Elusive fundamental particles called neutrinos are predicted to interact unexpectedly with photons under extreme conditions.
Research at Hokkaido University has revealed that elusive particles called neutrinos can interact with photons, the fundamental particles of light and other electromagnetic radiation, in ways not previously detected. The findings from Kenzo Ishikawa, Professor Emeritus at Hokkaido University, with colleague Yutaka Tobita, lecturer at Hokkaido University of Science, were published in the journal Physics Open.
“Our results are important for understanding the quantum mechanical interactions of some of the most fundamental particles of matter,” says Ishikawa. “They may also help reveal details of currently poorly understood phenomena in the sun and other stars.”
Mystery of Neutrinos
Neutrinos are one of the most mysterious fundamental particles of matter. They are extremely difficult to study because they barely interact at all with other particles.
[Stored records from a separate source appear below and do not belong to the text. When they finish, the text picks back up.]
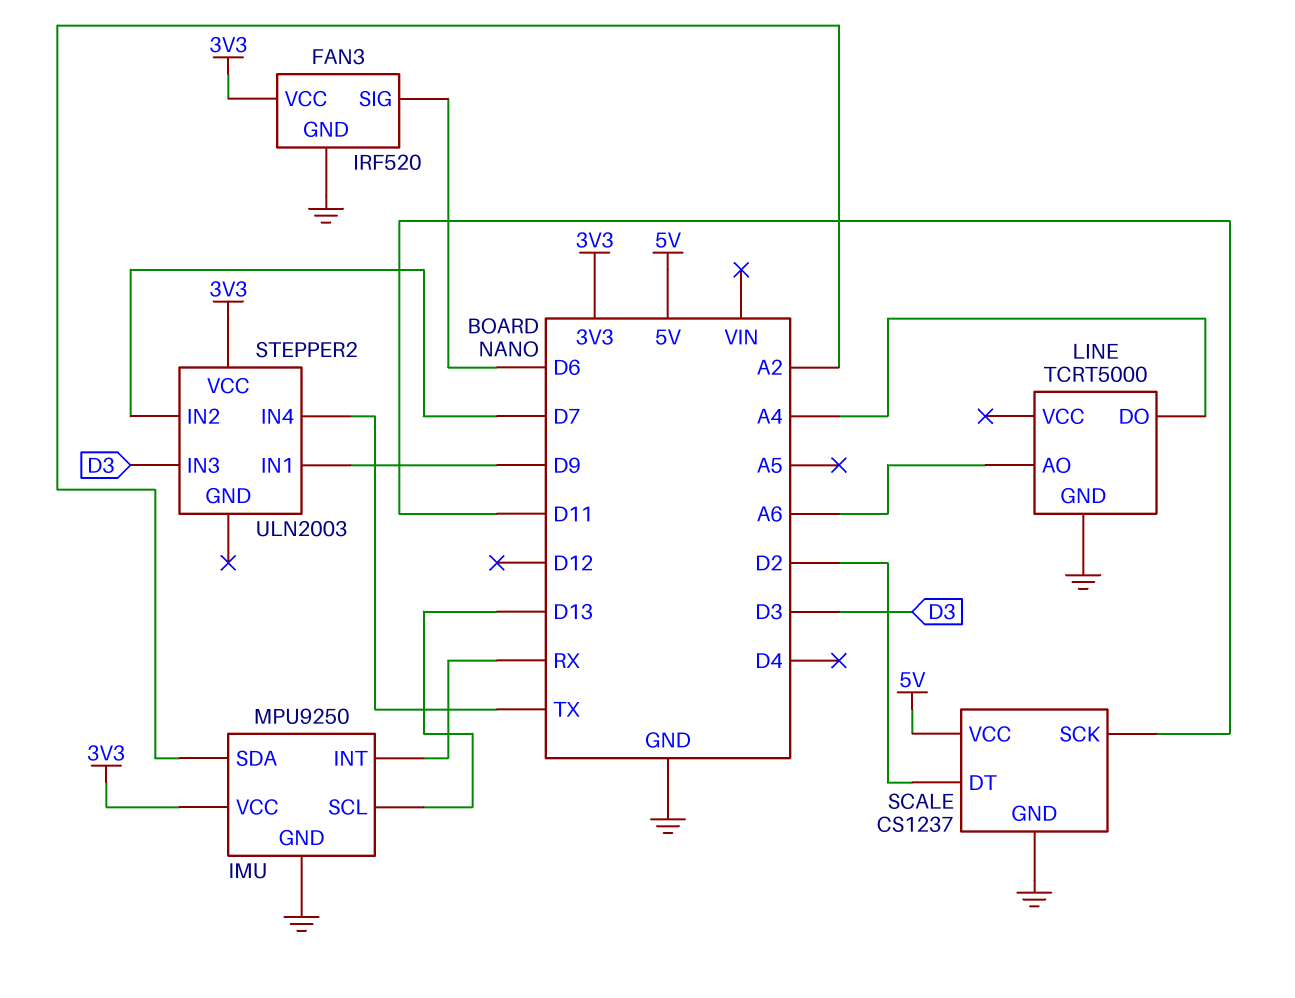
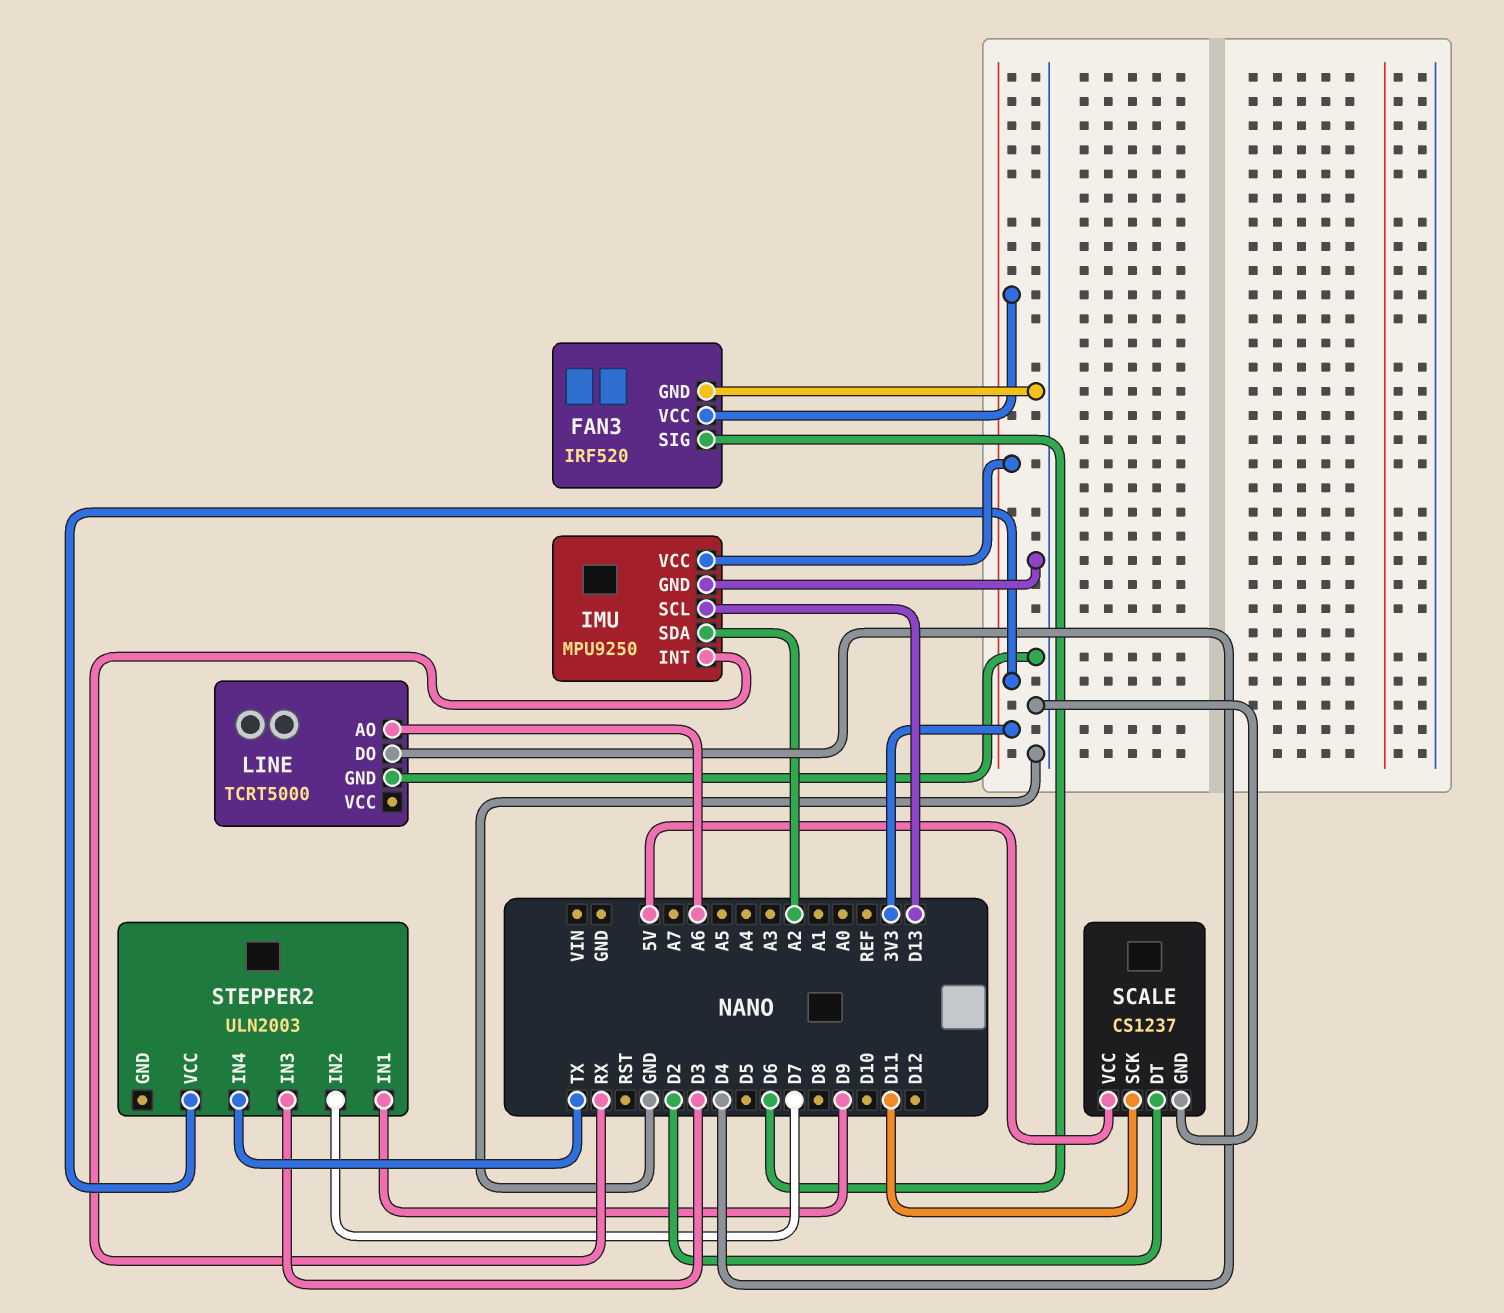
LINE pin DO: A4 -> D4

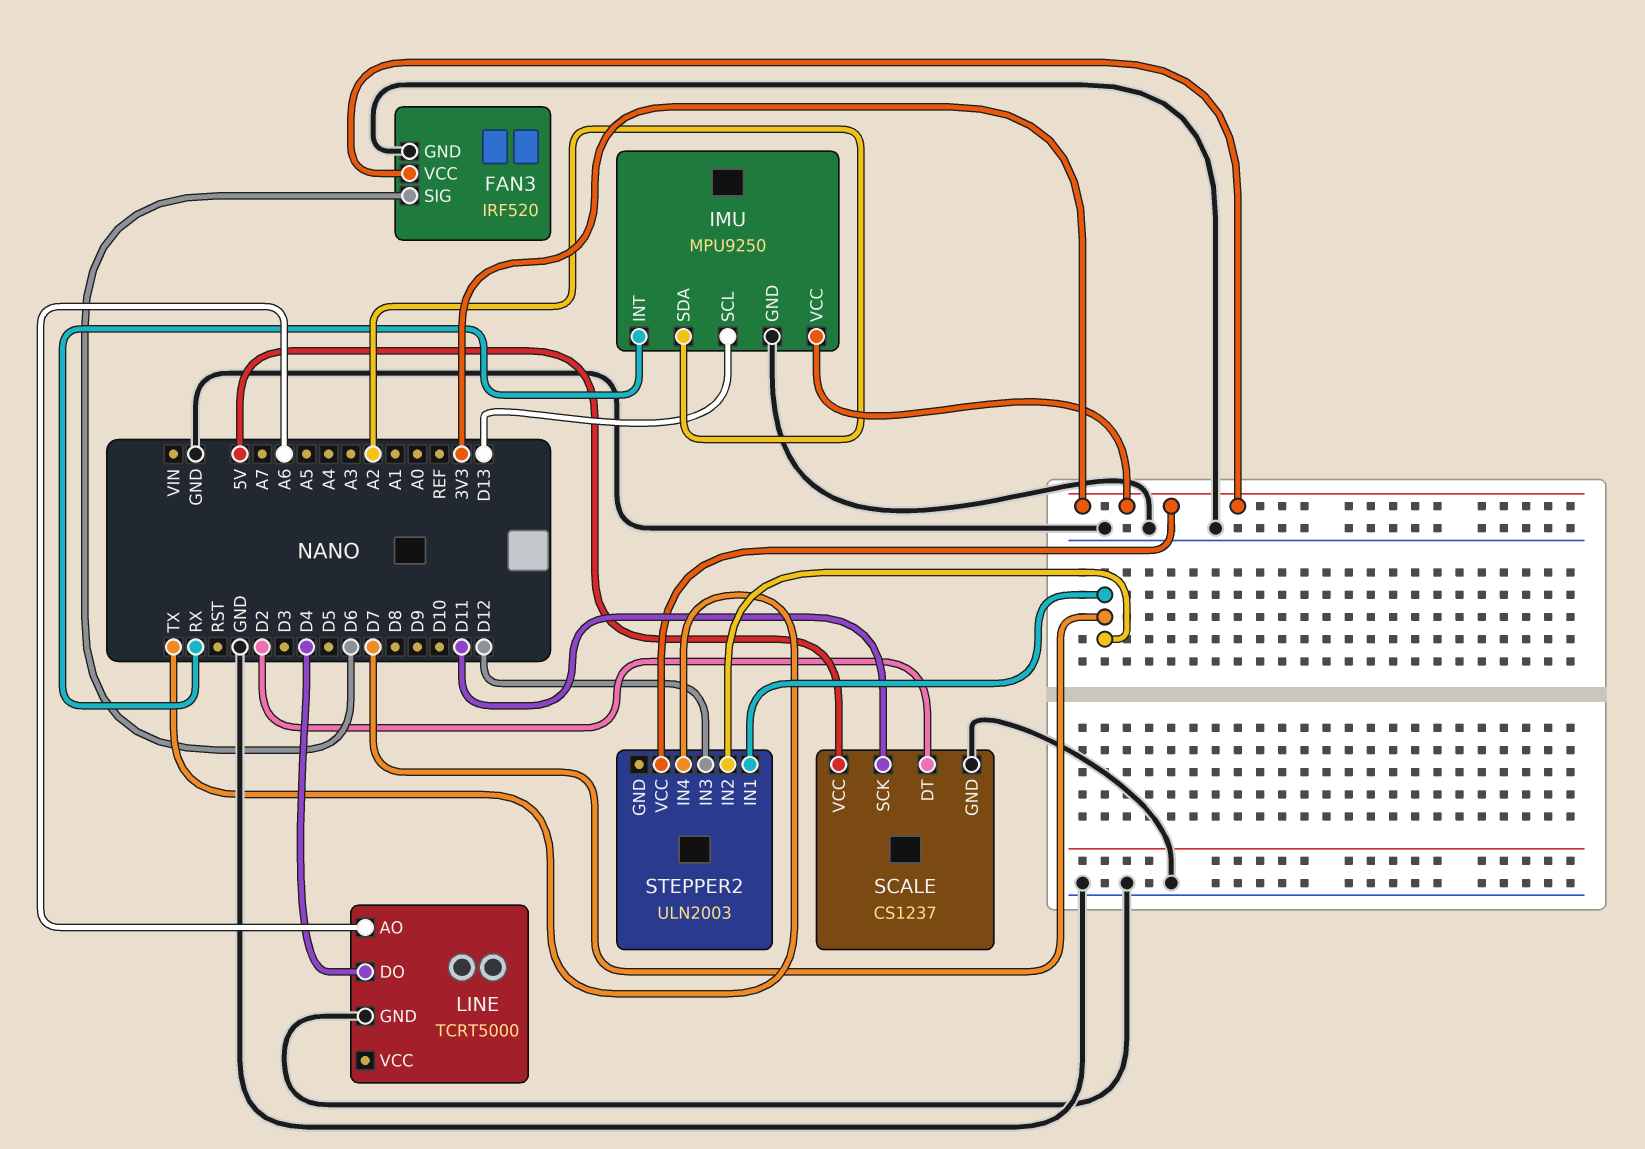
STEPPER2 pin IN1: D9 -> D7
STEPPER2 pin IN3: D3 -> D12

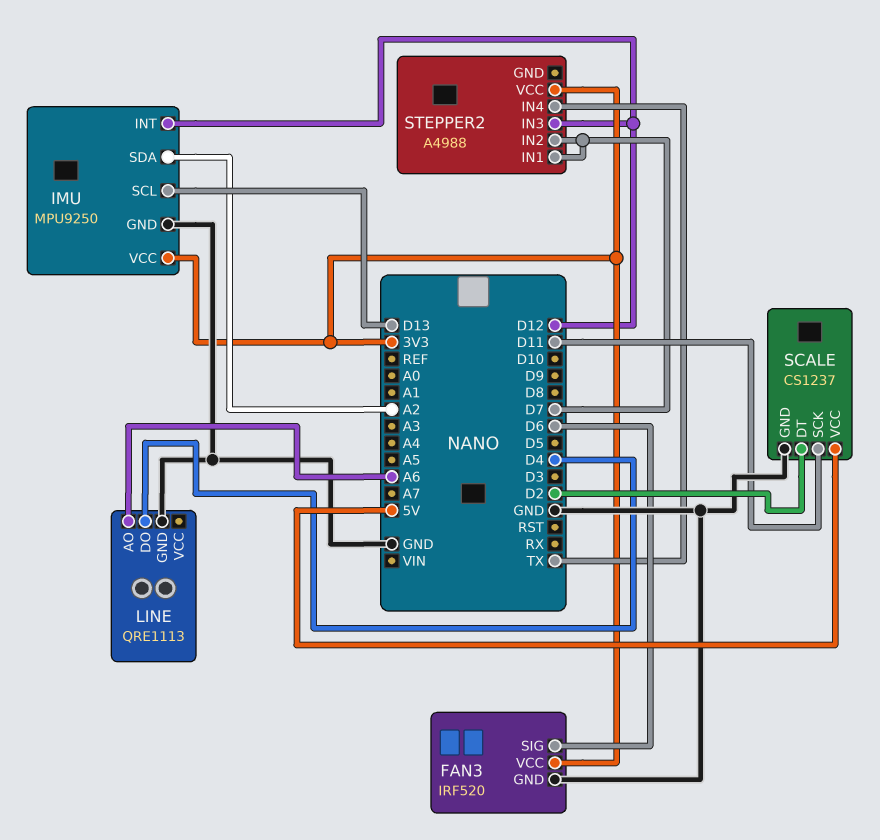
IMU pin INT: RX -> D12
LINE: TCRT5000 -> QRE1113
STEPPER2: ULN2003 -> A4988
They are electrically neutral and have almost no mass. Yet they are highly abundant, with vast numbers constantly streaming from the sun and passing through the Earth, and indeed ourselves, with barely any effect. Learning more about neutrinos is important for testing and perhaps refining our current understanding of particle physics, known as The Standard Model.
“Under normal ‘classical’ conditions, neutrinos will not interact with photons,” explains Ishikawa “We have revealed, however, how neutrinos and photons can be induced to interact in the uniform magnetic fields of the extremely large scale—as large as 103 km—found in the form of matter known as plasma, which occurs around stars.” Plasma is an ionized gas, meaning that all of its atoms have acquired either an excess or a deficiency of electrons, making them negatively or positively charged ions, rather than the neutral atoms that can occur under everyday conditions on Earth.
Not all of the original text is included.